A big difficulty is that Chinese writing is not phonetic but instead logographic, with one symbol for each word or morpheme (word part treated as a unit). But Chinese characters often have a phonetic part and a semantic part, like mother = woman + horse (kind of woman whose word sounds like the word for horse, "ma").

For Middle Chinese, one can look back with with the help of rhyming dictionaries, present-day words, words from Chinese in Korean, Japanese, and Vietnamese, and borrowings into Chinese.

Middle Chinese grammar was much like present-day Chinese grammar in being mostly isolating, without inflections. However, Old Chinese had initial and final consonant clusters, something lacking from the present-day dialects. Reduction of these clusters induced the development of tones.
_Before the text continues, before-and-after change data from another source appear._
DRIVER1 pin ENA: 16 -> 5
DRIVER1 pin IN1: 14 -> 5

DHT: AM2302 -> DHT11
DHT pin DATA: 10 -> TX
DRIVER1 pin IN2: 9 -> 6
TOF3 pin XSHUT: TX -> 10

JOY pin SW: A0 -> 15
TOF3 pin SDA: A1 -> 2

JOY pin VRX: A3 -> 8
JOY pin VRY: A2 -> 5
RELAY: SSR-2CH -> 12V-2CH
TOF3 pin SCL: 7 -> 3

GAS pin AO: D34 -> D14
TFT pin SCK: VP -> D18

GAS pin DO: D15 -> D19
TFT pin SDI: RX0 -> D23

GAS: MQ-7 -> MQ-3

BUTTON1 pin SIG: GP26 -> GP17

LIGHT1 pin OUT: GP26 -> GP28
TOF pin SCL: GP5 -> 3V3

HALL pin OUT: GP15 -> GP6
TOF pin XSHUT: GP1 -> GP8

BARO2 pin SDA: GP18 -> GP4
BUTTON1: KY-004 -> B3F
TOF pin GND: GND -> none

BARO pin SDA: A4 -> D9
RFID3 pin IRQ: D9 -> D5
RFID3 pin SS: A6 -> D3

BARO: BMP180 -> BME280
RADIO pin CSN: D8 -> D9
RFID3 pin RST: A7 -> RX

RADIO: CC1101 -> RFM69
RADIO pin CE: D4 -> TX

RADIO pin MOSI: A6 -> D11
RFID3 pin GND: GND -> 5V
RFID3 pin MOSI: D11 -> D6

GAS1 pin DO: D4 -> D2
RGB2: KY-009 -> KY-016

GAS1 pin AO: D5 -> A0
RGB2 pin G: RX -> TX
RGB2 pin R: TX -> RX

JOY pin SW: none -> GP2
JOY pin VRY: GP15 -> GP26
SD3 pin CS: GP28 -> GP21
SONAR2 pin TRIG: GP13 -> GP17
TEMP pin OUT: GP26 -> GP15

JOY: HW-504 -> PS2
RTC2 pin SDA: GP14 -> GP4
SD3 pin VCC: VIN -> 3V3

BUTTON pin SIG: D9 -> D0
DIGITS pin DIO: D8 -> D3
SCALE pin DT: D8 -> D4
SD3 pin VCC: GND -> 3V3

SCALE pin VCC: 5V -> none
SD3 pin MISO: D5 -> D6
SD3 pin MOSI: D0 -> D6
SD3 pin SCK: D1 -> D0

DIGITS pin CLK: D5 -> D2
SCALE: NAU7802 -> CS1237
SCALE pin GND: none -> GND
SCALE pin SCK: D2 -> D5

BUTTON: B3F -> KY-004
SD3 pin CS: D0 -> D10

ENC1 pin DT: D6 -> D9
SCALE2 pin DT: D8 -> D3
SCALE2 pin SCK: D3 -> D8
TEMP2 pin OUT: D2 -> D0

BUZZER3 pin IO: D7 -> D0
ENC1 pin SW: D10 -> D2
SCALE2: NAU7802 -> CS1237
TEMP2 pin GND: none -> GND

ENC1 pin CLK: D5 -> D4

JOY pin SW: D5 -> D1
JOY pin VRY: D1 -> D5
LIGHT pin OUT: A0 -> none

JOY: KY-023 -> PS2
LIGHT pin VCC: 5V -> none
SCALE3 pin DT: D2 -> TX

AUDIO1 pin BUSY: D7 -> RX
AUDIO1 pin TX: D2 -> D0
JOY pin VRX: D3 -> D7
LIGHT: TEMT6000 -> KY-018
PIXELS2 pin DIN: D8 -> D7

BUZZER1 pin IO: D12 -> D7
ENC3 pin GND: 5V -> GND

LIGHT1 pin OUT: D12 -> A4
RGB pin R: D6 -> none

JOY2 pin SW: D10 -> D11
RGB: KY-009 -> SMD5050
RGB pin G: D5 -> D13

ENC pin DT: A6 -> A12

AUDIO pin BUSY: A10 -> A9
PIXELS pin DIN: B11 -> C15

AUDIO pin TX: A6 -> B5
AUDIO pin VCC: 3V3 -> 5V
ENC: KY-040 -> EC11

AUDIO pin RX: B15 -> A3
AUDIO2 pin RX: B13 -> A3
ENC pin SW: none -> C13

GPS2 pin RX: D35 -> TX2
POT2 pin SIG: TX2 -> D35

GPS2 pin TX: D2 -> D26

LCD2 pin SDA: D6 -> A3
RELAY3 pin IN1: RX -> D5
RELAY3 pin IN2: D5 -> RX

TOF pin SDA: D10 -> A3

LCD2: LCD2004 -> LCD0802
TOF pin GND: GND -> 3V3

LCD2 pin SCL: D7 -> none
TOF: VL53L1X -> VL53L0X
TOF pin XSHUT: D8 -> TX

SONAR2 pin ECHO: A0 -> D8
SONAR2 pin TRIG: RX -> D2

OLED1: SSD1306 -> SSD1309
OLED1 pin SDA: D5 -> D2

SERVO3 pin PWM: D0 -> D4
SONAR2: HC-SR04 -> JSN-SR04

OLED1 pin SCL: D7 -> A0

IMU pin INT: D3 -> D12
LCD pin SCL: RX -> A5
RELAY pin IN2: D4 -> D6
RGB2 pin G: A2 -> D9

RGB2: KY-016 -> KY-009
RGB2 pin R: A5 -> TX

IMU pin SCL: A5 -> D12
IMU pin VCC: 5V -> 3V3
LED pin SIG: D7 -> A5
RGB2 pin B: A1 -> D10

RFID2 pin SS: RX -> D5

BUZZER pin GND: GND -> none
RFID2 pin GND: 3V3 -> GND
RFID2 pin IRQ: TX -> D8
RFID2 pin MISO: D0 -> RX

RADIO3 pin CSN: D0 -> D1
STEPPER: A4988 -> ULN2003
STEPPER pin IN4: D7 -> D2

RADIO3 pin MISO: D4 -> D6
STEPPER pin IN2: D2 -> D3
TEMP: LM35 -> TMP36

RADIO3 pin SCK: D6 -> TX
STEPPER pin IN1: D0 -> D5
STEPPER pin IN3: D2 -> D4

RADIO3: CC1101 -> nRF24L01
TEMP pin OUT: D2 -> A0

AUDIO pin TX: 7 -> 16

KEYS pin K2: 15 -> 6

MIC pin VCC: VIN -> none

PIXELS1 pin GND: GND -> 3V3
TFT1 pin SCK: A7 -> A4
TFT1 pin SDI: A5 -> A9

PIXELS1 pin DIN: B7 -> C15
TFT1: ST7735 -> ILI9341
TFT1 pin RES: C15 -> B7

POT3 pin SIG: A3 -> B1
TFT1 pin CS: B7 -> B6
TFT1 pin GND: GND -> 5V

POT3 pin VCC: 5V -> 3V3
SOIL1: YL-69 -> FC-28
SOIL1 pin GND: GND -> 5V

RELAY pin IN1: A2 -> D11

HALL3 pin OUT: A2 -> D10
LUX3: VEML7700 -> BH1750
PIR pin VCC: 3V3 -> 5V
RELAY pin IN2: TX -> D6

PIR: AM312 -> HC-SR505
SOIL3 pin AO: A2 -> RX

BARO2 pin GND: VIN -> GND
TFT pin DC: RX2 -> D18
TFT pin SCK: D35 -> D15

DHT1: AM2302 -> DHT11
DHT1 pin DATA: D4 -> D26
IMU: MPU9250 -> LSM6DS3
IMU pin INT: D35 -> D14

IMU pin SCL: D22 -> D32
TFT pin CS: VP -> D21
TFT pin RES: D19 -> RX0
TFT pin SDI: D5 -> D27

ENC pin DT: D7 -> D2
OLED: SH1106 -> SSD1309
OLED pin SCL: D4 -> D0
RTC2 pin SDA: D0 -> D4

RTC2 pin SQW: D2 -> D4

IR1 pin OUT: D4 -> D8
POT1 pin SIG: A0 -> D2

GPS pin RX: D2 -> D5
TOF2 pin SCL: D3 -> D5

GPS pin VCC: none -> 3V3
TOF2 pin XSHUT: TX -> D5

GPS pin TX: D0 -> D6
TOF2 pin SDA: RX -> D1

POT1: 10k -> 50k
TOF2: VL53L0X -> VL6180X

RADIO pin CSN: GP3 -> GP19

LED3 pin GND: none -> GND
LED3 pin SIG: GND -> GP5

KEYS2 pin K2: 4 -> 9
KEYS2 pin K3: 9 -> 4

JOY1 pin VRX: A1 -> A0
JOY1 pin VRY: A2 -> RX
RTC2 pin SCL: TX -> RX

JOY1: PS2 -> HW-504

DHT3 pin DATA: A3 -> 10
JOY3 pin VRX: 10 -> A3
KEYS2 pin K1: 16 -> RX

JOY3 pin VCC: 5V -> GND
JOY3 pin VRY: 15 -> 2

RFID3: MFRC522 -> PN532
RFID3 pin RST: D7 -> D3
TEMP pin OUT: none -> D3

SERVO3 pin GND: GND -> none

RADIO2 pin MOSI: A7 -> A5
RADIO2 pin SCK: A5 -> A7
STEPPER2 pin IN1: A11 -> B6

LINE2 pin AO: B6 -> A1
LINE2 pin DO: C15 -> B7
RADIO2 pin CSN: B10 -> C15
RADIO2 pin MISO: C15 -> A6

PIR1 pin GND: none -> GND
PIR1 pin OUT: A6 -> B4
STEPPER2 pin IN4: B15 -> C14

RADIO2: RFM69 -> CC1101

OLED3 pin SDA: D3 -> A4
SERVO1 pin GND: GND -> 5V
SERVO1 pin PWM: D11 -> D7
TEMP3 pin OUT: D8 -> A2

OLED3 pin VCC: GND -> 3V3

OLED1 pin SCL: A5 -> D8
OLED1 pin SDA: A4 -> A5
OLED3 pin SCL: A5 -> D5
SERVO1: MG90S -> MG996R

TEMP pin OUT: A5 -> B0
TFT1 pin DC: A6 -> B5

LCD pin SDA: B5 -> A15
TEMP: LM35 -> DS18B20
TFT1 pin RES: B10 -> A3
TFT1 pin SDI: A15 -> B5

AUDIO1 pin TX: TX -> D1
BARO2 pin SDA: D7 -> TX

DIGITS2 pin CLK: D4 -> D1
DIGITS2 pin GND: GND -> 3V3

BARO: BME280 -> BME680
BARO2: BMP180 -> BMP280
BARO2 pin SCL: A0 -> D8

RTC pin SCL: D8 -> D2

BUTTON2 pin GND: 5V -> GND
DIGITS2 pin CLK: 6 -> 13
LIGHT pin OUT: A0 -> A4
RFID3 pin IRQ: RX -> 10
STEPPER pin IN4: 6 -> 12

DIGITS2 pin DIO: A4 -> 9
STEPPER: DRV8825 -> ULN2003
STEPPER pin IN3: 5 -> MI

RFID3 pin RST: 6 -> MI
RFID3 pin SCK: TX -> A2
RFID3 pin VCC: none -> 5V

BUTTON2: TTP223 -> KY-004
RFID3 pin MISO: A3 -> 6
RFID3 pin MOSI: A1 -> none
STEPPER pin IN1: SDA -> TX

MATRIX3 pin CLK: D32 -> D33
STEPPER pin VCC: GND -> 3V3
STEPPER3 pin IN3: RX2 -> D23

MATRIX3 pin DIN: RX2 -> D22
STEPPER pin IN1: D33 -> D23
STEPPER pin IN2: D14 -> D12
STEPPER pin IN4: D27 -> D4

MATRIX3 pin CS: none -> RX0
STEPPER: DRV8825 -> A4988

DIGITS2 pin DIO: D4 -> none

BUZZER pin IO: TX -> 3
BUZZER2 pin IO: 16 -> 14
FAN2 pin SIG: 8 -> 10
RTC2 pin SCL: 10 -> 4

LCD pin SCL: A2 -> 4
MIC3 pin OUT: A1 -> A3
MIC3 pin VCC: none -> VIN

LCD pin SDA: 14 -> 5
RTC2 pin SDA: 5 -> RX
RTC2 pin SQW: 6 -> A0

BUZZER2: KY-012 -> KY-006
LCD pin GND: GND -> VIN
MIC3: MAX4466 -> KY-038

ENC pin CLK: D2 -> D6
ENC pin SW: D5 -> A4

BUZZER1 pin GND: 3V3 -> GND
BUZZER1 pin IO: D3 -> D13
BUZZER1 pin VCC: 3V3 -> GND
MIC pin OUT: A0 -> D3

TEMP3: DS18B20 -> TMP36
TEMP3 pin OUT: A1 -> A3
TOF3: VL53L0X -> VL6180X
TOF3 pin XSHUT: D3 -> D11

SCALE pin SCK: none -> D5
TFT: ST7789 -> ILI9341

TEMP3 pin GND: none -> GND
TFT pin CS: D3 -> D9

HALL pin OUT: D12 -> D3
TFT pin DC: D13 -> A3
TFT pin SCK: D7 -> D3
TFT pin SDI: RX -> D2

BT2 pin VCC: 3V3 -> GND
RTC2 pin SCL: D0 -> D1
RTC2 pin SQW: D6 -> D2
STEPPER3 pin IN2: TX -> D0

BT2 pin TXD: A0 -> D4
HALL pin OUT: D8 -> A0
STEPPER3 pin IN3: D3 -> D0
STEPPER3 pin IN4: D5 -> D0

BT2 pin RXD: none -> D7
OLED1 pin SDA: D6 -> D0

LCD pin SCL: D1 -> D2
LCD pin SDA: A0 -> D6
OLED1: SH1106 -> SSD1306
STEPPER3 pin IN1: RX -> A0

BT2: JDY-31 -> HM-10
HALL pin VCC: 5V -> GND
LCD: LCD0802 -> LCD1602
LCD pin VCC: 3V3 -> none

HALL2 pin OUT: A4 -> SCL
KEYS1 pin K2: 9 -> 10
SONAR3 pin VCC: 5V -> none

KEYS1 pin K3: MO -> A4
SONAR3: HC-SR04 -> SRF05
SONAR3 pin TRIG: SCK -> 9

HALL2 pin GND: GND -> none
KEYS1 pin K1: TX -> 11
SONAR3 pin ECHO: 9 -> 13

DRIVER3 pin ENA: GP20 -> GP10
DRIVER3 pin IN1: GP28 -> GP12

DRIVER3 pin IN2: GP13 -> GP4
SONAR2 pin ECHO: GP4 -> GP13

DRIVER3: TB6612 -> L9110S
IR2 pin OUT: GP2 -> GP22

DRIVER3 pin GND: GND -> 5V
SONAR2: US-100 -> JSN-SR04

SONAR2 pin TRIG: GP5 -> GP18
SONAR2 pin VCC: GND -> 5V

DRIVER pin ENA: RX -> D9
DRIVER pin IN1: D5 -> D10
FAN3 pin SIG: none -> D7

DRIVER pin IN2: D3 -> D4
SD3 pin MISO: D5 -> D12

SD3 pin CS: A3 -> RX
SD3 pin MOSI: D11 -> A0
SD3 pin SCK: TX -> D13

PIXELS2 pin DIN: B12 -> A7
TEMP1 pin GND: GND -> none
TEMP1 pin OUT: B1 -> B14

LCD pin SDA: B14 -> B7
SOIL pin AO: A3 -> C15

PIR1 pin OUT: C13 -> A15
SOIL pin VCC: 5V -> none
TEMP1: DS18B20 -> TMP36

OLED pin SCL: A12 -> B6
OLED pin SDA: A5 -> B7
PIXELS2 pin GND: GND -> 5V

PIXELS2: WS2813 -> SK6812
Most researchers trace the core vocabulary of Old Chinese to Sino-Tibetan, with much early borrowing from neighbouring languages. During the Zhou period, the originally monosyllabic vocabulary was augmented with polysyllabic words formed by compounding and reduplication, although monosyllabic vocabulary was still predominant. Unlike Middle Chinese and the modern Chinese dialects, Old Chinese had a significant amount of derivational morphology. Several affixes have been identified, including ones for the verbification of nouns, conversion between transitive and intransitive verbs, and formation of causative verbs.[4] Like modern Chinese, it appears to be uninflected, though a pronoun case and number system seems to have existed during the Shang and early Zhou but was already in the process of disappearing by the Classical period.[5] Likewise, by the Classical period, most morphological derivations had become unproductive or vestigial, and grammatical relationships were primarily indicated using word order and grammatical particles.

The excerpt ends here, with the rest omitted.